As always, I’ve plunged right into the drama. If I were a more prim and proper type of writer, I would have given this a carefully laid out review, mentioning the well-rounded scope of history that Holland traverses effortlessly. I would have praised his ability to speak out against corruption without accusing the many, many men who are innocent and work tirelessly for a world where we can enjoy each other’s differences, great sex, and mutual support. I would point his ability to condense information from various and often difficult sources, so that the average person can follow, while not insulting the intelligence of scholars. But I am not that writer, and so in my typical weakness, I have rambled on and on.

By the end of Holland’s text, however, which is much longer and more thorough and less reactionary than mine, you’ll be enraged and sickened. Holland uses the last portion to list a few theories on the why and the how. He makes no excuse for the state, the army, the husband, the individual, the church, that allows this kind of shit to go on, but he doesn’t slam men’s sexuality, intelligence, or cultures outside of their actions against women.

Still, when he mentioned his project to some men, “there came a nod and a wink in an unspoken assumption that I was engaged in justifying it…misogyny is not seen by many men as a prejudice but as something almost inevitable.”

With astute insight, Holland says the problem with this particular prejudice is that it is impossible for men to avoid the other. You can hate the Germans or the Jews or the Blacks or the Rednecks or the Latinos. But if it’s women you hate, you can’t simply live in another country or another street. At some point, you will be helpless against your dependency on her for sexual fulfillment and procreation. Even a monk cannot necessarily escape his thoughts.

While Holland makes no mention of this here, I finally understand for the first time why men hate homosexuals so much. They are free to their sexual natures apart from women, and it is that lack of dependency that makes men so jealous that the homosexual is even lower than women are to him. On top of that, without women saying no, no, no to stuff men like, for example, anonymous encounters and no offspring from the encounter, gay men get more with less headache. To make it even worse to the Neanderthal still raging within many a straight guy, the gay guy gets all the women anyway.
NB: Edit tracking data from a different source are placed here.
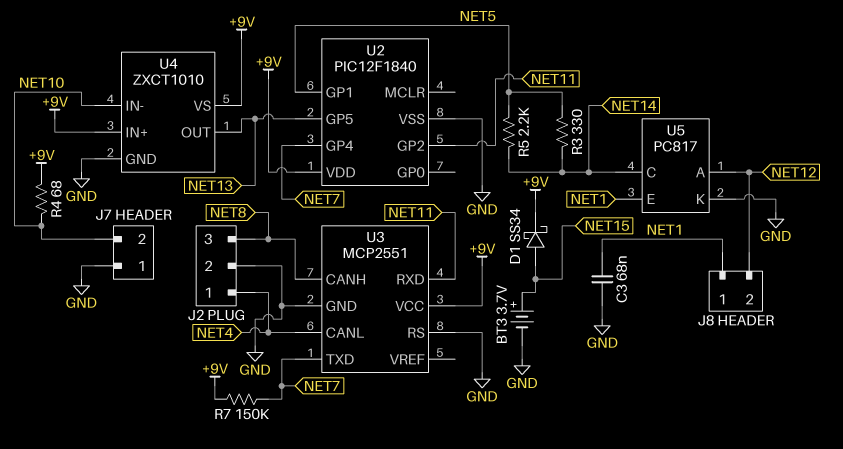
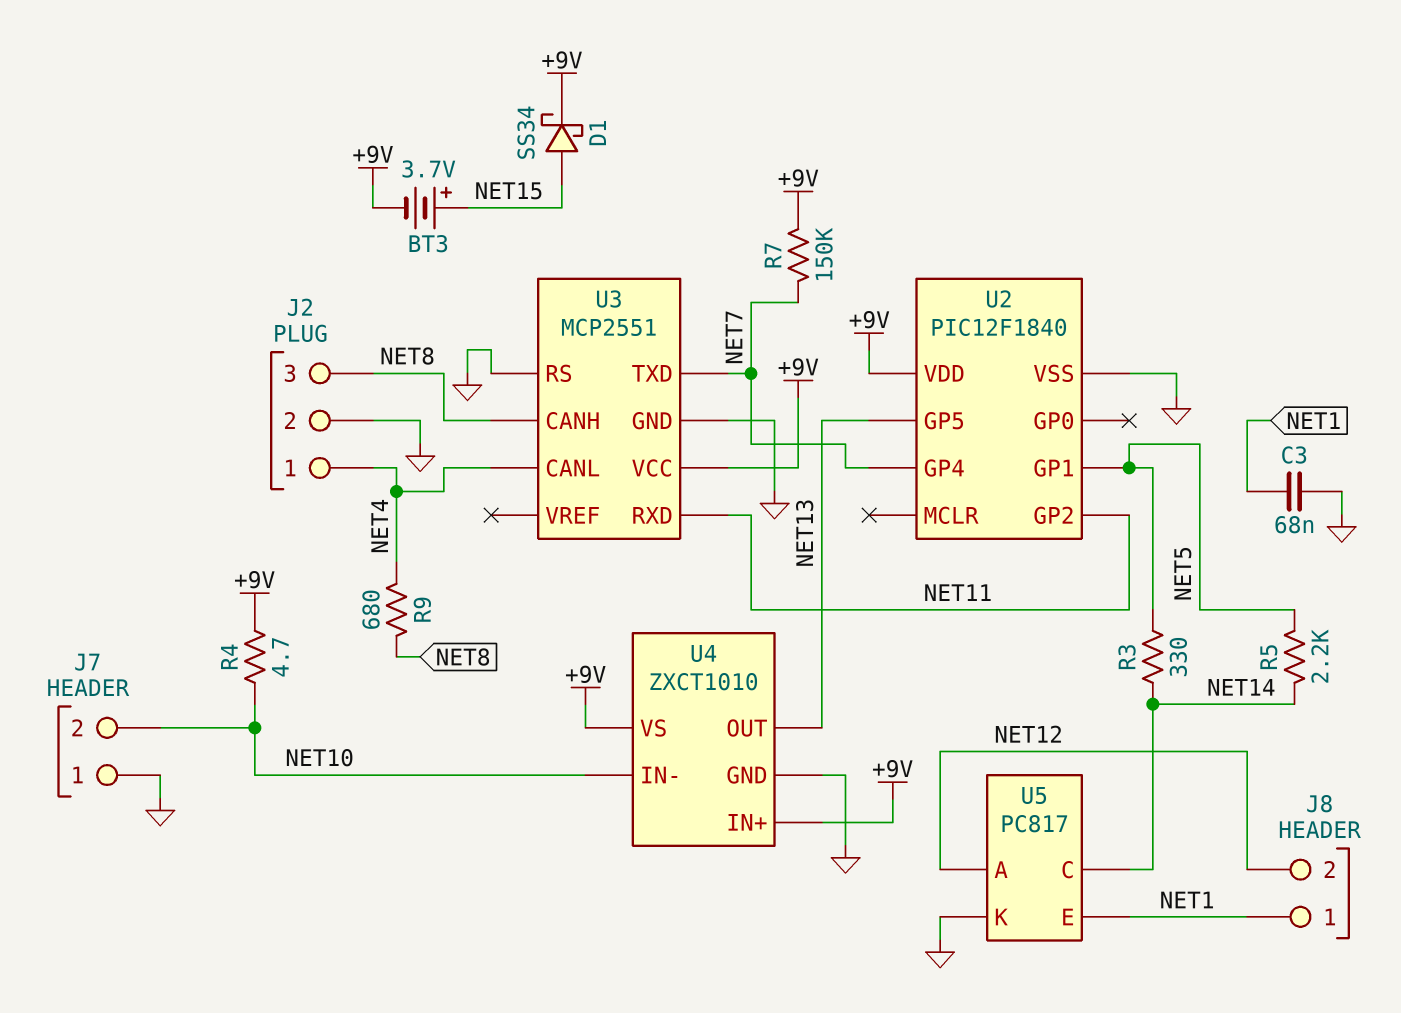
BT3: 3.7V (plus NET15, minus GND) -> 3.7V (plus NET15, minus +9V)
R4: 68 (+9V, NET10) -> 4.7 (+9V, NET10)
R9: none -> 680 (NET4, NET8)

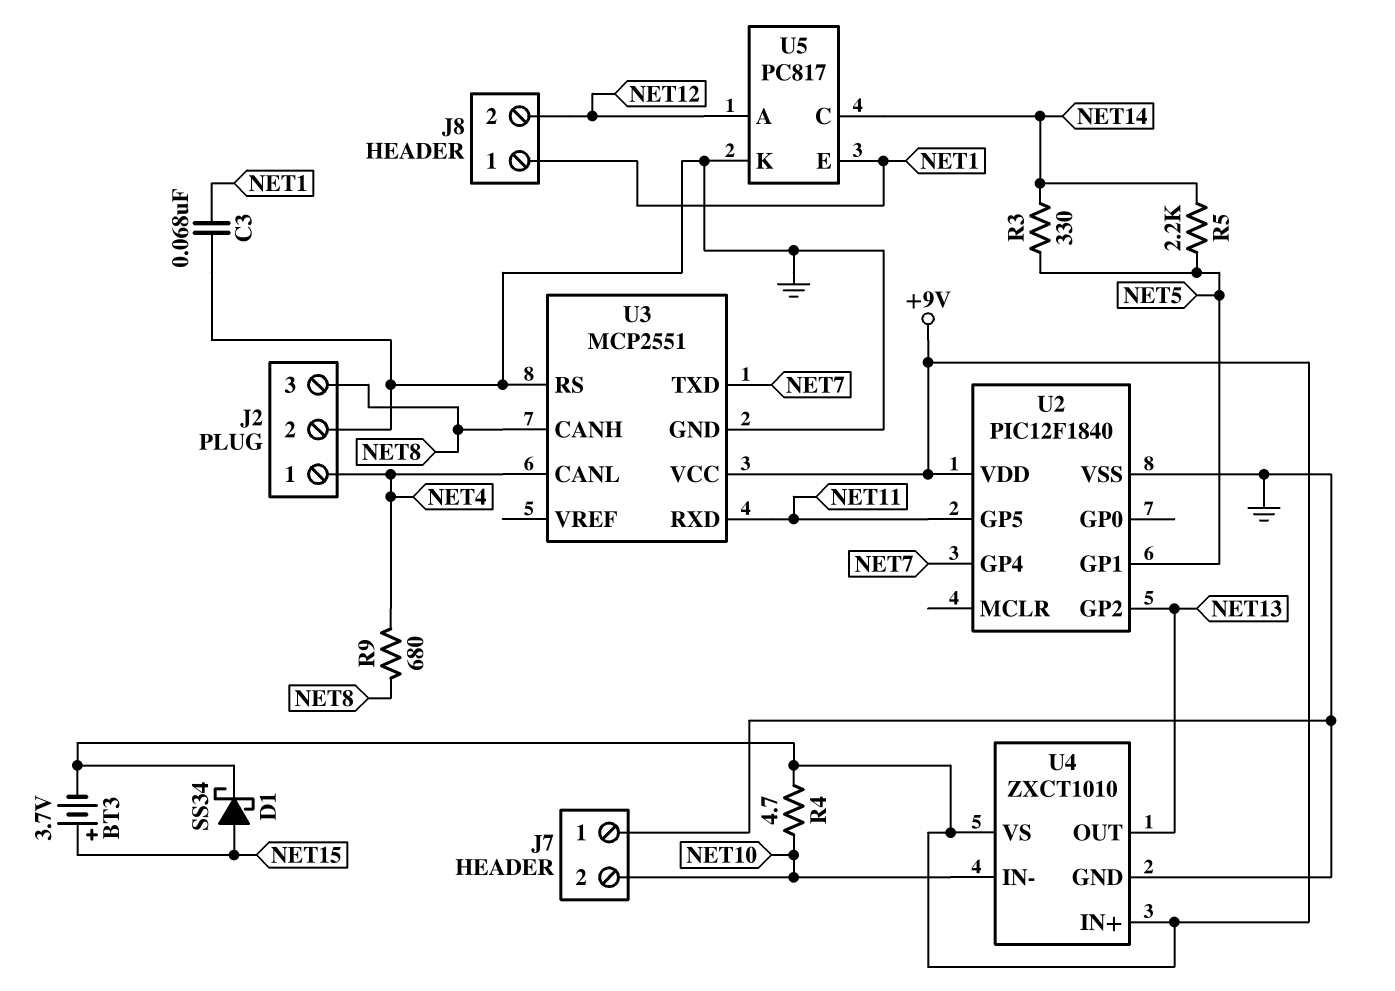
R7: 150k (+9V, NET7) -> none
U2 pin GP2: NET11 -> NET13
U2 pin GP5: NET13 -> NET11

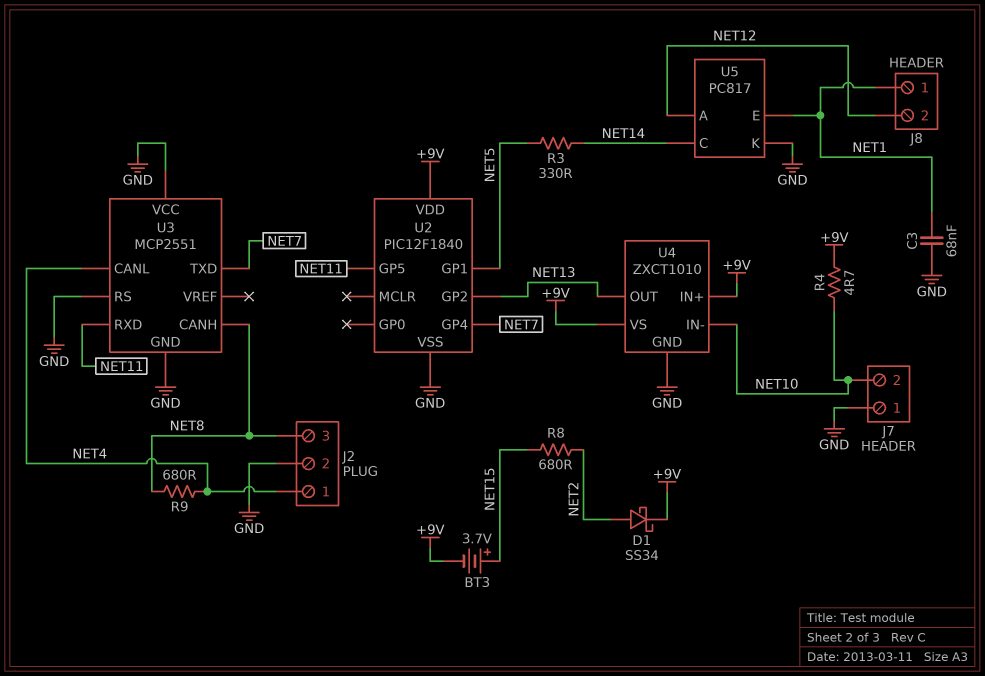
D1: schottky SS34 (A NET15, K +9V) -> schottky SS34 (A NET2, K +9V)
R5: 2.2k (NET5, NET14) -> none
R8: none -> 680 (NET2, NET15)
U3 pin VCC: +9V -> GND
Women love gay men- they can carry a conversation, they get pedicures, they don’t fart in front of you and then expect sex, they don’t think you are too fat or your boobs aren’t the right shape, and they don’t think it’s a crime to do dishes.

It seems clear to me that instead of feeling helpless and dependent, you should just embrace your women. And many do. But many men hold to ridiculous and embarrassing bouts of blustering, unreasoned machismo that impresses no one, not even themselves, and this insecurity cuts deep against the amazing, sultry, bloody life and death giving power, the nature of the goddess.